Macrophage migration inhibitory factor (MIF) has been characterized as a proinflammatory cytokine. Previous studies have indicated that MIF may play a beneficial role or a detrimental role in microbial infections, depending on pathogens. In this study, we investigated the role of MIF in Listeria monocytogenes infection. The MIF titers increased 6 h after lethal L. monocytogenes infection but not in the sublethal infection. The elimination of bacteria from the spleens and livers was not affected by anti-MIF antibody (Ab) injection in the sublethal infection, whereas anti-MIF Ab treatment rescued mice from the lethal infection, suggesting that MIF plays a deteriorating role in lethal L. monocytogenes infection.

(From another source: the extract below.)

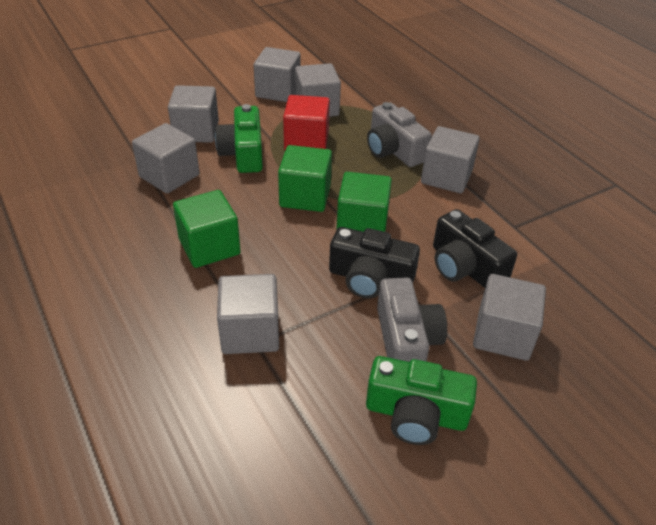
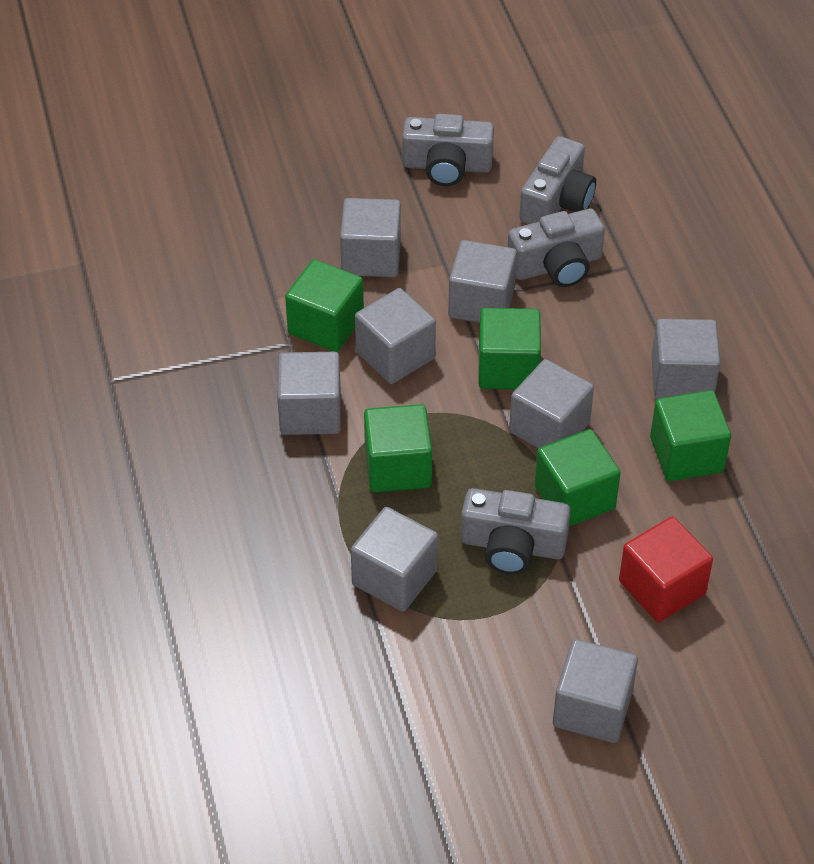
black camera: 2 -> 0
green camera: 2 -> 0
green cube: 3 -> 5
grey camera: 2 -> 4
grey cube: 7 -> 8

Anti-MIF Ab treatment significantly augmented interleukin (IL)-10 production in the spleens and livers 24 h after infection, suggesting that MIF might down-regulate IL-10 production. Although the administration of anti-IL-10 monoclonal Ab showed no significant effect on the bacterial growth in the organs, the bacterial infection was deteriorated by the combined administration of Abs against MIF and IL-10. On the other hand, anti-MIF Ab treatment also increased in the serum cortisol titer 6 h after infection compared with the control immunoglobulin G-injected group. Depletion of endogenous IL-10 decreased serum cortisol titers. These results suggested that IL-10 and cortisol might be involved in the deteriorating effect of MIF on lethal L. monocytogenes infection.